The onboard refueling and vapor recovery (ORVR) system limits the amount of fuel vapors released into the atmosphere during a vehicle refueling event.

Design of system components reduces the available path for these vapors into the atmosphere and forces them into an EVAP canister where they are stored for later consumption when the vehicle is running.

All these system components are designed to meet the legislated requirements for emissions during refueling without impacting the fuel fill process. The vehicle can be refueled from any available fuel dispensing equipment, at standard fuel nozzle dispensing rates (4-12 gallons/min), with any commercially blended grades of fuel, without problems. Changes to the system are transparent to the customer during refueling - no changes from what he or she has been used to.

As fuel is dispensed into the fuel filler pipe and into the fuel tank, vapors are generated. The gasoline pumped up from a cold underground storage tank into a warmer fuel tank expands as it warms up. The fuel tank is designed to have room for expansion of fuel and the collection of this vapor. This vapor is expanding since it is at a higher pressure than the atmosphere.

The primary flow path for the vapor is past an orifice at the top of the fill limit vent valve (FLVV). From here it flows into the EVAP canister where it is absorbed by the bed of activated carbon. Two other secondary paths for vapor include: 1) grade vent valve orifice located on top of the fuel tank and 2) an orifice in the recirculation line. The vapor passing through the grade vent valve is routed into the same path as the FLVV and into the EVAP canister. The vapor from the recirculation line is drawn to the top of the filler pipe and is directed into the stream of the fuel dispensed from the fill nozzle and is pulled (venturi action) back into the fuel tank.

The actions described thus far continue throughout the refueling process. The vapors generated travel into the EVAP canister, and back into the fuel stream, as they vent through the EVAP vent solenoid (normally open). As the fuel fill process approaches the tank capacity, the FLVV and orifice in the grade vent valve began to function to limit the fuel dispensed.

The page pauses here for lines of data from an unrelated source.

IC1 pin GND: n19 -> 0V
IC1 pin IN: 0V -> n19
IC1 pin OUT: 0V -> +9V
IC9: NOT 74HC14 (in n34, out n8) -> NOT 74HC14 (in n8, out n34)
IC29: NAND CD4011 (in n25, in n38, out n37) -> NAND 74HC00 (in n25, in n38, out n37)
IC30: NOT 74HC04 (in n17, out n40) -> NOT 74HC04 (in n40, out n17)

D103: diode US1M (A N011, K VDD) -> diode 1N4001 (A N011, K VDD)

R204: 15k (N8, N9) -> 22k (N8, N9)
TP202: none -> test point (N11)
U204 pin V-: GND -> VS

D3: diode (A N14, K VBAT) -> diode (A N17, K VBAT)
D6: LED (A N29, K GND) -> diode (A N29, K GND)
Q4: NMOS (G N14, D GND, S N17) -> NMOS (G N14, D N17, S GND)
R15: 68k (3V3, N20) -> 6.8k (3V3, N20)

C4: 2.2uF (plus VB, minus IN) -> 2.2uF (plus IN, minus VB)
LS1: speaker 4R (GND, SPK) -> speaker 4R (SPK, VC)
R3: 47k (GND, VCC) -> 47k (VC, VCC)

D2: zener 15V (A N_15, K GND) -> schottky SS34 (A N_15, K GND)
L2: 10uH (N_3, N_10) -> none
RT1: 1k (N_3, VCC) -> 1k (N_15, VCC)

The FLVV has a buoyant float which rises on the increasing amount of fuel in the tank and closes off the main vapor path from the tank into the canister. The vapor path is now much smaller, only a small orifice in the FLVV and the grade vent valve admit vapor into the canister. Since the vapor path is now restricted, pressure in the tank rises. This pressure increase raises the level of fuel in the filler pipe back up to the fill nozzle and causes it to shut off. At the same time that the fill nozzle shuts off, the check valve at the end of the fuel filler pipe closes and prevents fuel in the tank from rushing back up the fill pipe and causing fuel "spitback".

The fuel tank is now essentially full. The fill nozzle can be operated several more times, at lower flow rates, and flow a few tenths of a gallon more until no more fuel can be dispensed. At this time, the FLVV is completely closed, to prevent liquid fuel from flowing in to the EVAP canister, and the only vapor path is through the grade vent valve into the canister. Once the fuel cap is reinstalled, the refueling cycle is completed.